Advantages of direct access file organization
- Direct access file helps in online transaction processing system (OLTP) like online railway reservation system.
- In direct access file, sorting of the records are not required.
- It accesses the desired records immediately.
- It updates several files quickly.
- It has better control over record allocation.
Disadvantages of direct access file organization
- Direct access file does not provide back up facility.
- It is expensive.
- It has less storage space as compared to sequential file.
3. Indexed sequential access file organization
- Indexed sequential access file combines both sequential file and direct access file organization.
- In indexed sequential access file, records are stored randomly on a direct access device such as magnetic disk by a primary key.
- This file have multiple keys. These keys can be alphanumeric in which the records are ordered is called primary key.
- The data can be access either sequentially or randomly using the index.
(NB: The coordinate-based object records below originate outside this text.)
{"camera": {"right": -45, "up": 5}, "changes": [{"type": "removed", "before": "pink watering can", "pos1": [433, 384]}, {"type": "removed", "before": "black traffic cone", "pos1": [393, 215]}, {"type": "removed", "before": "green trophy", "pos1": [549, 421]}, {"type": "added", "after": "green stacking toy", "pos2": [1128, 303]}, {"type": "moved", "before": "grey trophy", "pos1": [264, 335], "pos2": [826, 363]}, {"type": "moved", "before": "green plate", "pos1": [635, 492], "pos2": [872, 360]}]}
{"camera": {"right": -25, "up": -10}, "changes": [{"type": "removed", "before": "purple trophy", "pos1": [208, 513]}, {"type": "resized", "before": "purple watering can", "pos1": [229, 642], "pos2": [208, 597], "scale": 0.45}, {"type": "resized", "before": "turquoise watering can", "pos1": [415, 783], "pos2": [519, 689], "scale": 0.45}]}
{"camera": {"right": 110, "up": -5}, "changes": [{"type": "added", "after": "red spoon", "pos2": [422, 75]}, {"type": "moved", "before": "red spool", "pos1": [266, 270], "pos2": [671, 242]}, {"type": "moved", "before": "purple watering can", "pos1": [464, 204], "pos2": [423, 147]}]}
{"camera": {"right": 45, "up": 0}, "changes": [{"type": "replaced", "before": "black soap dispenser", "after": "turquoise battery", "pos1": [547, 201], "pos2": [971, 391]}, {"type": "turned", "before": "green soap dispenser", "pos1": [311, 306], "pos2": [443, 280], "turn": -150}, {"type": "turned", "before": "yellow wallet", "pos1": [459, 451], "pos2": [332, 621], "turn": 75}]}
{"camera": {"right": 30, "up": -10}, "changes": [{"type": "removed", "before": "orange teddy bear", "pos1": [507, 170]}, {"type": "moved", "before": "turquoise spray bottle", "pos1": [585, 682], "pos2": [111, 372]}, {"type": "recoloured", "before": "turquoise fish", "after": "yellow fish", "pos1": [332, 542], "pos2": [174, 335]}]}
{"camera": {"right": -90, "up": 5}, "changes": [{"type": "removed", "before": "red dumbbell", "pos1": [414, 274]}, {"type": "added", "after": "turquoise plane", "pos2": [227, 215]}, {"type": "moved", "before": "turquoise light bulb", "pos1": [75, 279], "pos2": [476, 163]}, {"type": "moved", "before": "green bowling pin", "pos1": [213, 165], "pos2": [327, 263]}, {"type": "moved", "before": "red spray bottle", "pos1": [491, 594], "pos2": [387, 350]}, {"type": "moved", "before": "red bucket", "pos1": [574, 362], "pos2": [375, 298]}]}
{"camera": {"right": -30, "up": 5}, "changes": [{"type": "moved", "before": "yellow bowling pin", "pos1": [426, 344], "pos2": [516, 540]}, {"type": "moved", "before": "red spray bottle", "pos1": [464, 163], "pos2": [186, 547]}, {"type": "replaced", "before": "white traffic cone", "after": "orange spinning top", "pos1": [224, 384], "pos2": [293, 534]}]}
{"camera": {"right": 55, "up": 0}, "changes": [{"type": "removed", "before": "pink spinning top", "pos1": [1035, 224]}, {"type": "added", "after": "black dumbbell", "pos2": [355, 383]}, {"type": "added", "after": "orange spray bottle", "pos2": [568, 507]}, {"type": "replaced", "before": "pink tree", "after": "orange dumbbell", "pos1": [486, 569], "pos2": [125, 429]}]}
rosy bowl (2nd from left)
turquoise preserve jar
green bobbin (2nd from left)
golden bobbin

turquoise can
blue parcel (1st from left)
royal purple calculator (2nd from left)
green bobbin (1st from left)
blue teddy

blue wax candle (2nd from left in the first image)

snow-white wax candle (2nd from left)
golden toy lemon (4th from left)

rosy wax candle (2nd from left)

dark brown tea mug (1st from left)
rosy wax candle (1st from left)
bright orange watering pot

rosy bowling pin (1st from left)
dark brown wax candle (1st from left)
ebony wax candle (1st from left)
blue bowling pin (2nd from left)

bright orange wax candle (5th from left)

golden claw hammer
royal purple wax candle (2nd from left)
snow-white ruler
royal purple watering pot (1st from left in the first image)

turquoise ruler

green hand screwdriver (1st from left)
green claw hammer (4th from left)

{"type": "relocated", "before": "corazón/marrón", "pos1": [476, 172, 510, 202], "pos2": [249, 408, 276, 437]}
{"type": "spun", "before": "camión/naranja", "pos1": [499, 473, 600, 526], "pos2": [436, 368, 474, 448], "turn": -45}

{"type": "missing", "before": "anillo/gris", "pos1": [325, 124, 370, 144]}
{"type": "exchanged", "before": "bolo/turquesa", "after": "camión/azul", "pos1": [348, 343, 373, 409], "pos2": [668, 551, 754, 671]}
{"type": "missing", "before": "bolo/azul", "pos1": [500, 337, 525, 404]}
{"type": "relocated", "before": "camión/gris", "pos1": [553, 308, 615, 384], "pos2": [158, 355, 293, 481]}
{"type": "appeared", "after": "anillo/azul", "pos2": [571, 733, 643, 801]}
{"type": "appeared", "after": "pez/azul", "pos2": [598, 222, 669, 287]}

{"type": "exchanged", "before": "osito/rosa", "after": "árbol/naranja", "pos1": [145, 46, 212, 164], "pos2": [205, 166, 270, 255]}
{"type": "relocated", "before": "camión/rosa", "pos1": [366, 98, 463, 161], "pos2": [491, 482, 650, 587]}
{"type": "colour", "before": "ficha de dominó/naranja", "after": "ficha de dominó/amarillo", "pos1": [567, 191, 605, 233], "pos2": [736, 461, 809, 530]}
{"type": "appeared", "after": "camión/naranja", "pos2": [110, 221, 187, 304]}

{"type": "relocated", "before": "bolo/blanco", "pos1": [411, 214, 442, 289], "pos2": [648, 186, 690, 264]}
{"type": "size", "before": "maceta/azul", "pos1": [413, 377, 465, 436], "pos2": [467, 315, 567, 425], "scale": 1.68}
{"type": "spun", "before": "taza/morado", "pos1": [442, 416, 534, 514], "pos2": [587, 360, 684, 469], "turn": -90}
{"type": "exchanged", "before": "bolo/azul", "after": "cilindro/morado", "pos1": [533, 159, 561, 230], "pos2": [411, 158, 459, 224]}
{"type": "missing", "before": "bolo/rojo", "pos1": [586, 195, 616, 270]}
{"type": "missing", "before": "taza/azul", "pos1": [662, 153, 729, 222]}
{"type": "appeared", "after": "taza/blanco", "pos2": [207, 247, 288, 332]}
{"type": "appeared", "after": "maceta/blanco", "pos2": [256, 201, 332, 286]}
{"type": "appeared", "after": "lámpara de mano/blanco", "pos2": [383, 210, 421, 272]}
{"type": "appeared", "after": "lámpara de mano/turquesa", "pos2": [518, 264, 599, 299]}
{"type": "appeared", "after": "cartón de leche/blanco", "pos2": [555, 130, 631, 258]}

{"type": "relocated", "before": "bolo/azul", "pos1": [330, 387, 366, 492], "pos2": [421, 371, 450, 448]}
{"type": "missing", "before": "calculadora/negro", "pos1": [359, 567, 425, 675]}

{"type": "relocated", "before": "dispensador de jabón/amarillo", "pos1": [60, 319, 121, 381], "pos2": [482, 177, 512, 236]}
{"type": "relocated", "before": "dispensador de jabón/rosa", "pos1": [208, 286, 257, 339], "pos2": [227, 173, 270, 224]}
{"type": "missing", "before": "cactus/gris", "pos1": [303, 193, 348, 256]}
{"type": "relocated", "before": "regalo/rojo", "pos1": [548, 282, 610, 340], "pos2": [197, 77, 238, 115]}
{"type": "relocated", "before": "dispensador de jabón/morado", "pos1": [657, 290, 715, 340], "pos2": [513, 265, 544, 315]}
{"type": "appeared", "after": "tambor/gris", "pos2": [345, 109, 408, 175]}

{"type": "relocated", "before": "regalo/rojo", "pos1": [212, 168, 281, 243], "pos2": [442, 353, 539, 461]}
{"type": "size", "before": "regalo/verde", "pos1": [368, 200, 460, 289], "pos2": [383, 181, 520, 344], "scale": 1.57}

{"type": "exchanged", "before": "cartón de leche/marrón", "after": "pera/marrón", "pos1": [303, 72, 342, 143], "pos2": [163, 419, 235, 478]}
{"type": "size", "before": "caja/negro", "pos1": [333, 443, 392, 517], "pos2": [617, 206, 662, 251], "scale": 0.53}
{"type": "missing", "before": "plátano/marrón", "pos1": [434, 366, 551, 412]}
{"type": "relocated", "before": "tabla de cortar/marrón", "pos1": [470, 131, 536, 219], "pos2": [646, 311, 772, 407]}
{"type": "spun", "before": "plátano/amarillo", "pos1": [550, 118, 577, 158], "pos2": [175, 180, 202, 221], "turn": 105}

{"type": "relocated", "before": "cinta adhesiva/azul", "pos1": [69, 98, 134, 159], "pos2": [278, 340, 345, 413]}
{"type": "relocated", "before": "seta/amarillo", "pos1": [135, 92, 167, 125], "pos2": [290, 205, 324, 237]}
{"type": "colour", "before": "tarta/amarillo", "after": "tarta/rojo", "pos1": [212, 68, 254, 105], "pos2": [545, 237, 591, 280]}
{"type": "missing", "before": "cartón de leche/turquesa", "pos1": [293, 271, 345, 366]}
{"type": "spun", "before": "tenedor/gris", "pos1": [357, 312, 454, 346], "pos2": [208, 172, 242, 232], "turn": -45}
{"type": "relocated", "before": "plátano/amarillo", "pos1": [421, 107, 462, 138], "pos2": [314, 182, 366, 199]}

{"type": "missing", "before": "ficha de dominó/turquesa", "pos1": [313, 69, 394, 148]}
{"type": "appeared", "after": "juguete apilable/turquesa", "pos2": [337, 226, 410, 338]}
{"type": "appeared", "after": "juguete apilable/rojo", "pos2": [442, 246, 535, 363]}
The index is stored in a file and read into memory when the file is opened.
Advantages of Indexed sequential access file organization
- In indexed sequential access file, sequential file and random file access is possible.
- It accesses the records very fast if the index table is properly organized.
- The records can be inserted in the middle of the file.
- It provides quick access for sequential and direct processing.
- It reduces the degree of the sequential search.
Disadvantages of Indexed sequential access file organization
- Indexed sequential access file requires unique keys and periodic reorganization.
- Indexed sequential access file takes longer time to search the index for the data access or retrieval.
- It requires more storage space.
- It is expensive because it requires special software.
- It is less efficient in the use of storage space as compared to other file organizations.